### Task item
Reproduce exactly the lines below from the one containing "part: (365, 1003) -> (268, 640), moved" through the one containing "line: (1258, 1387)", including both, and nothing else.

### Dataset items
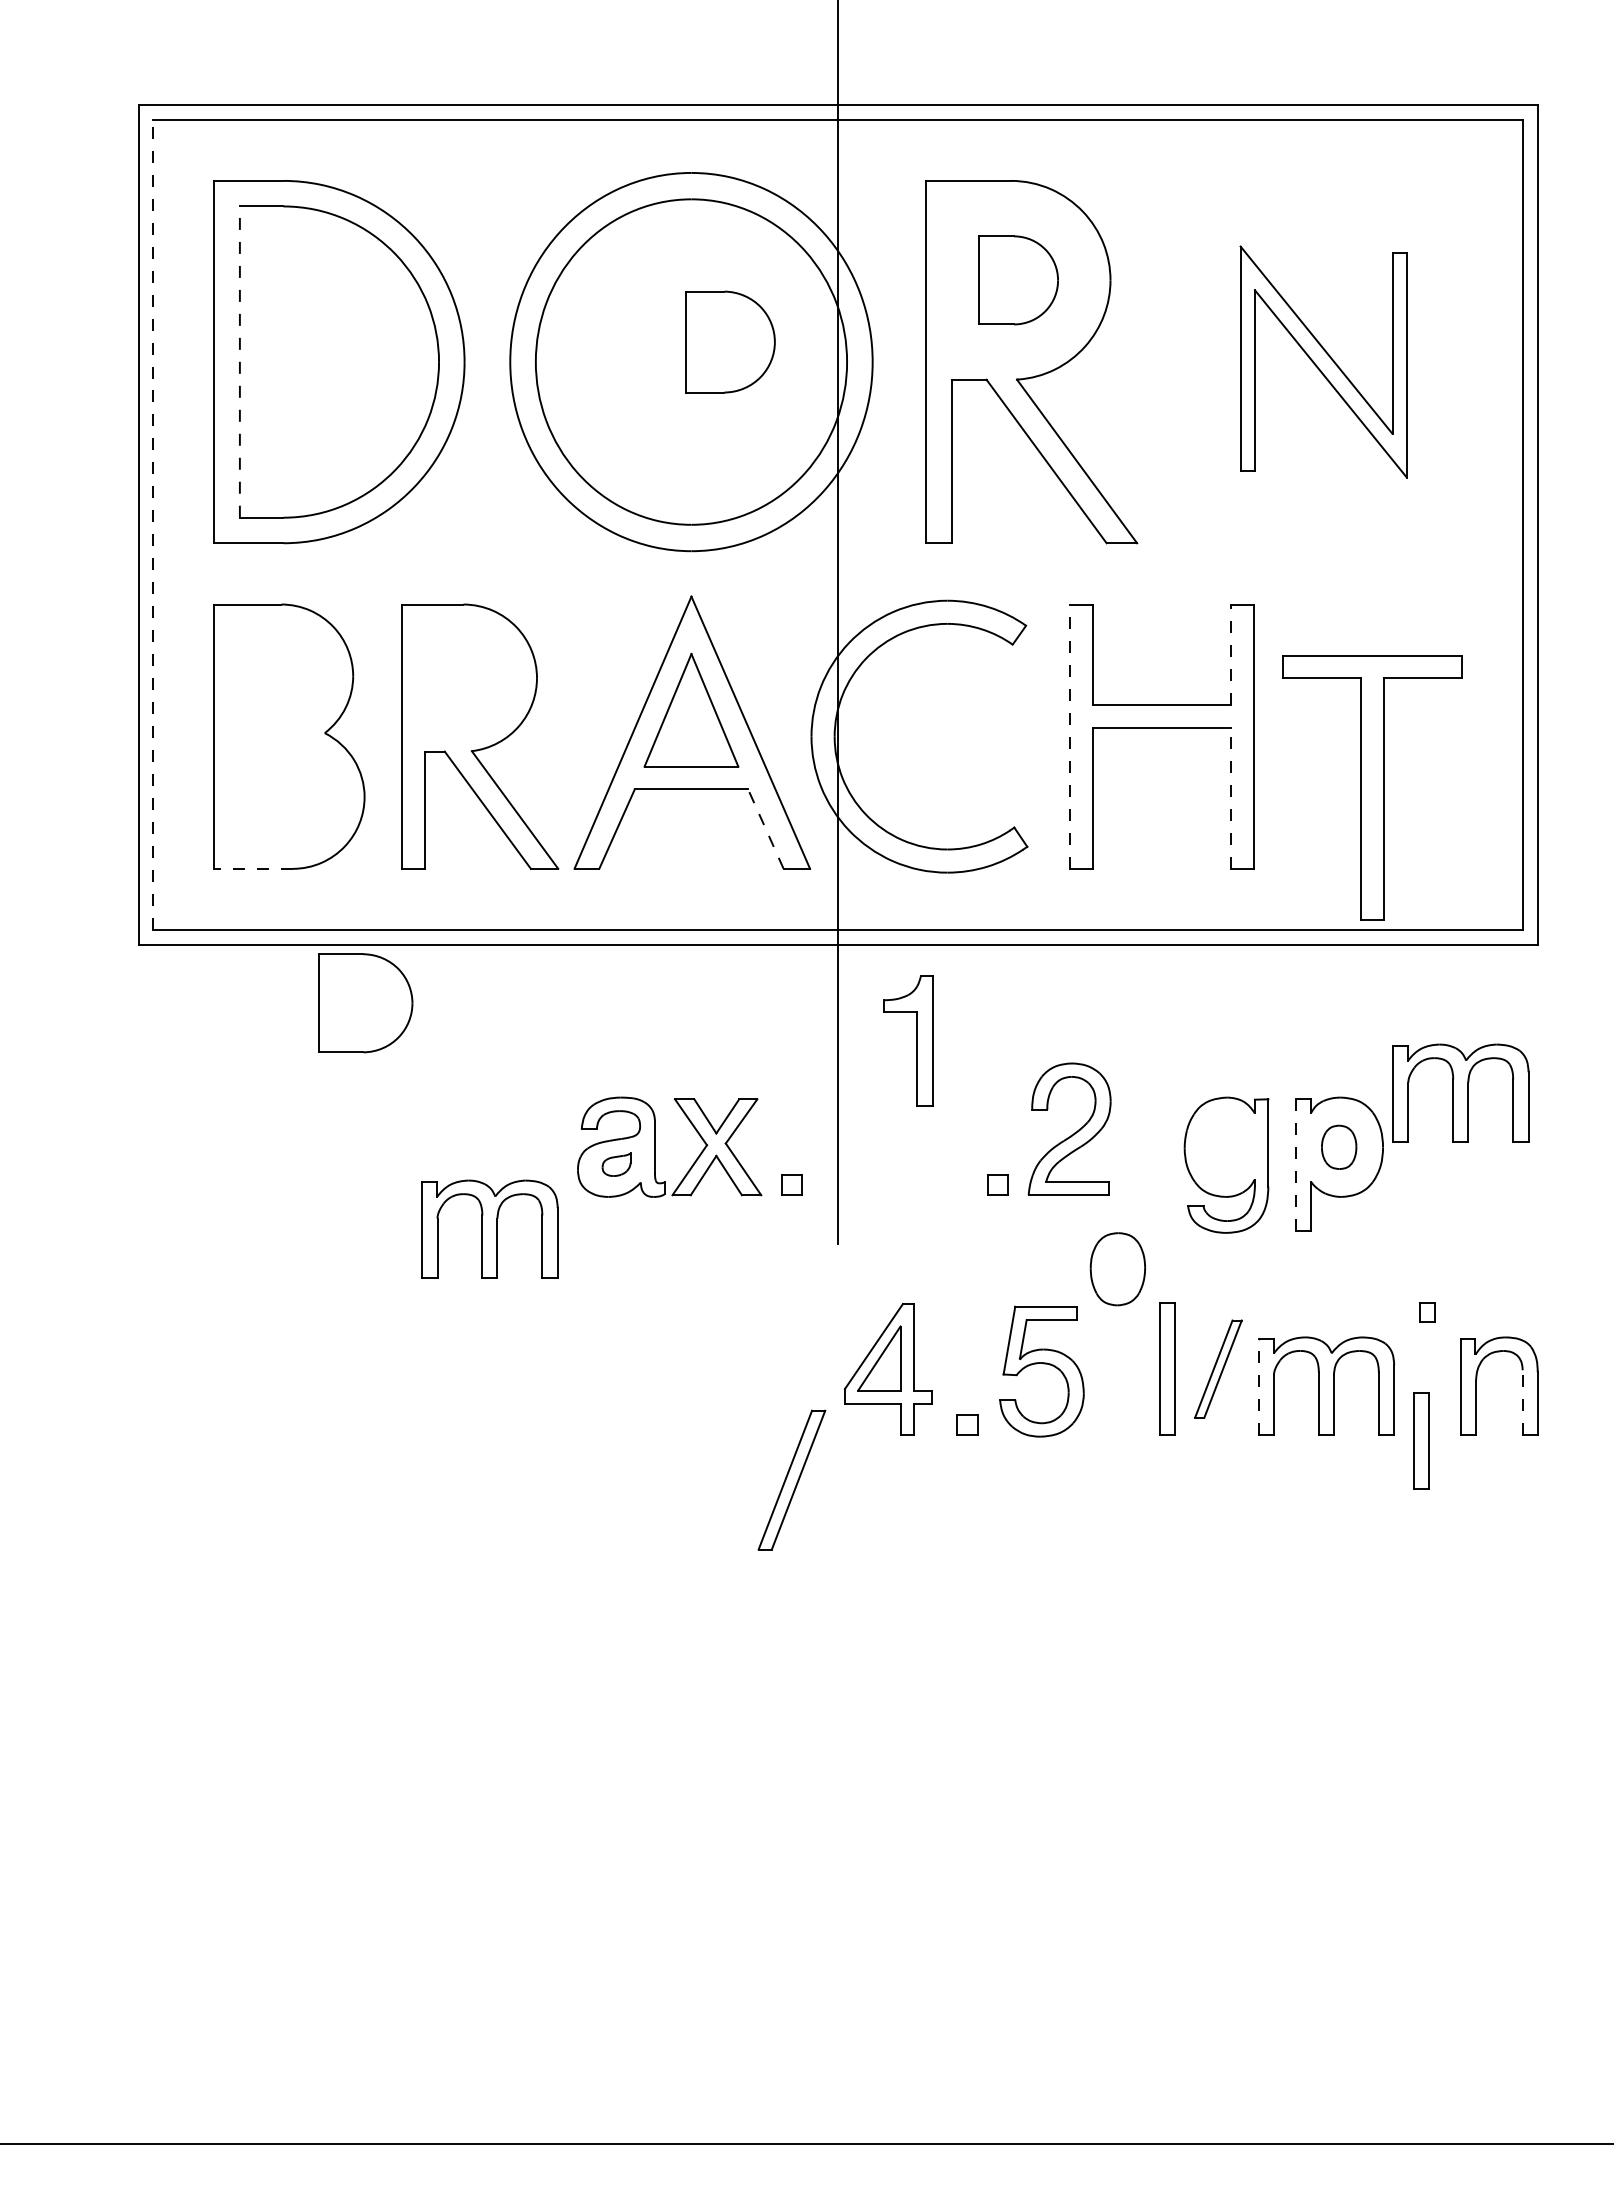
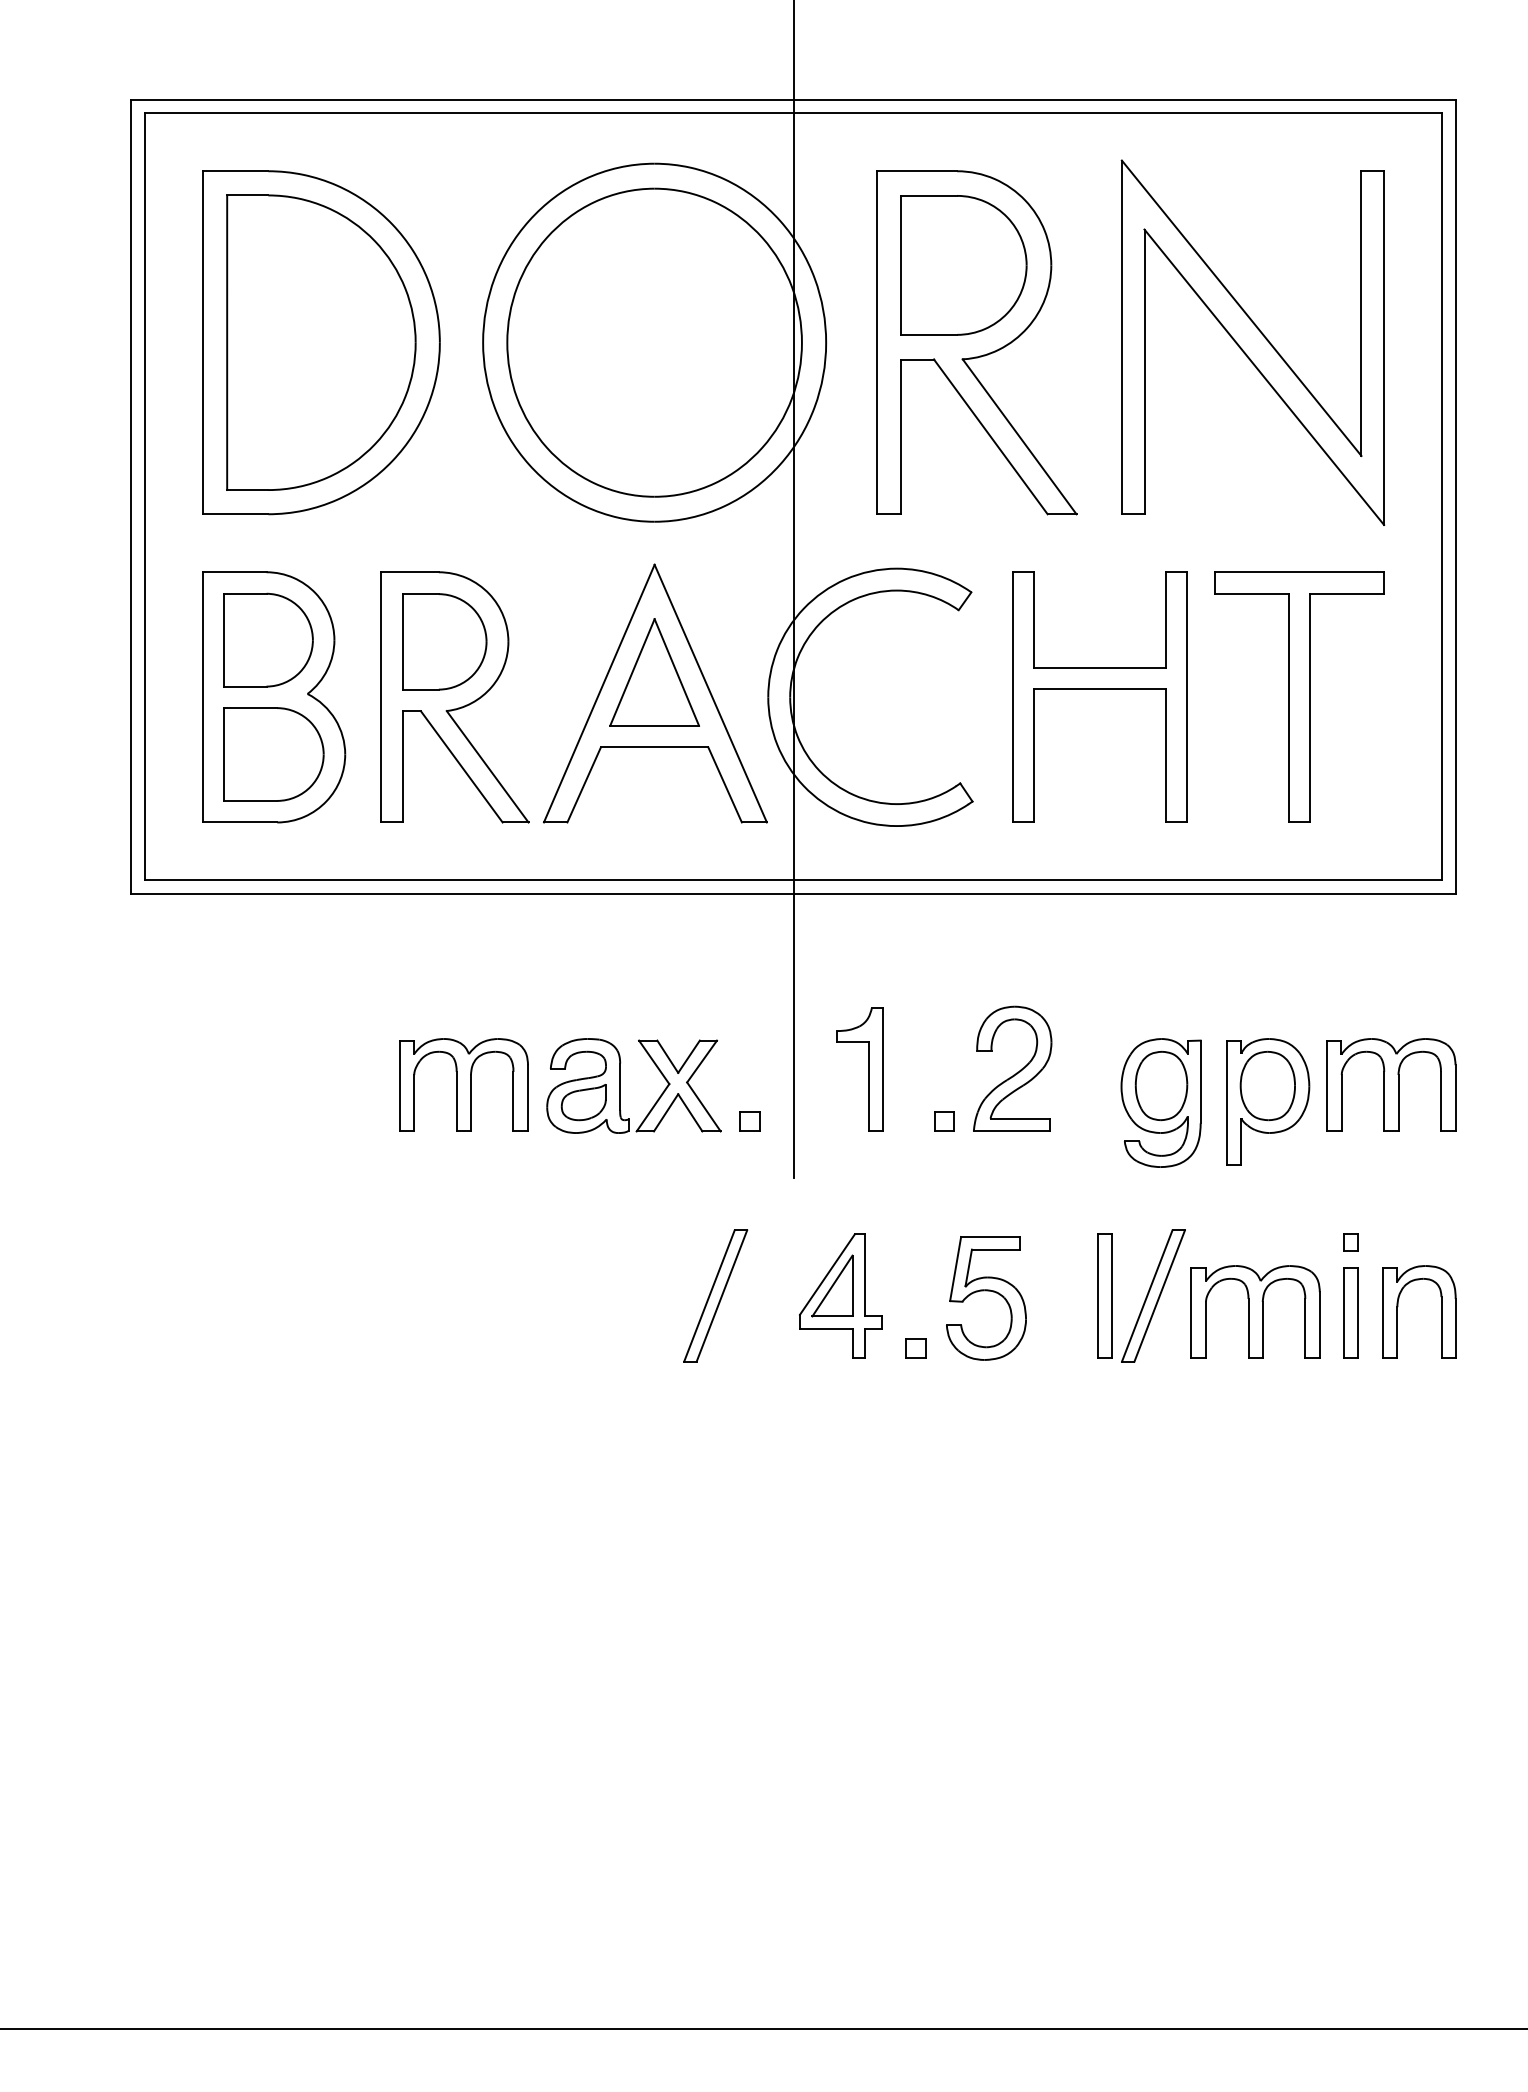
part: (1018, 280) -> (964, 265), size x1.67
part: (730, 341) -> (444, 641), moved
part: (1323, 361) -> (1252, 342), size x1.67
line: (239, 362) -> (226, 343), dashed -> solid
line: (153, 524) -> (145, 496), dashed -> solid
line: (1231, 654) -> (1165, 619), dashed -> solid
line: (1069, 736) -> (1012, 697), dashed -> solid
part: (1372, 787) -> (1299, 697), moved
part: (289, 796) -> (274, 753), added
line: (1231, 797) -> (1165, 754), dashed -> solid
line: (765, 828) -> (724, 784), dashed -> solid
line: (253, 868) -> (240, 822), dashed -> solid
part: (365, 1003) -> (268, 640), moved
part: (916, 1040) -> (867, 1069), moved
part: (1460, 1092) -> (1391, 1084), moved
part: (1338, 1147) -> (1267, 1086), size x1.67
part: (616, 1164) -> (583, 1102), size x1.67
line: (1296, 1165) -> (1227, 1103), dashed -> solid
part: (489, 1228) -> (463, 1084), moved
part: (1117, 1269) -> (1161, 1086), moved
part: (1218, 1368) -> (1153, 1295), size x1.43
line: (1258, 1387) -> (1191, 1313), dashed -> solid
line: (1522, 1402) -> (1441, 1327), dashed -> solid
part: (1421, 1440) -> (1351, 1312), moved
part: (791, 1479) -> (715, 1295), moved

### Written answer
part: (365, 1003) -> (268, 640), moved
part: (916, 1040) -> (867, 1069), moved
part: (1460, 1092) -> (1391, 1084), moved
part: (1338, 1147) -> (1267, 1086), size x1.67
part: (616, 1164) -> (583, 1102), size x1.67
line: (1296, 1165) -> (1227, 1103), dashed -> solid
part: (489, 1228) -> (463, 1084), moved
part: (1117, 1269) -> (1161, 1086), moved
part: (1218, 1368) -> (1153, 1295), size x1.43
line: (1258, 1387) -> (1191, 1313), dashed -> solid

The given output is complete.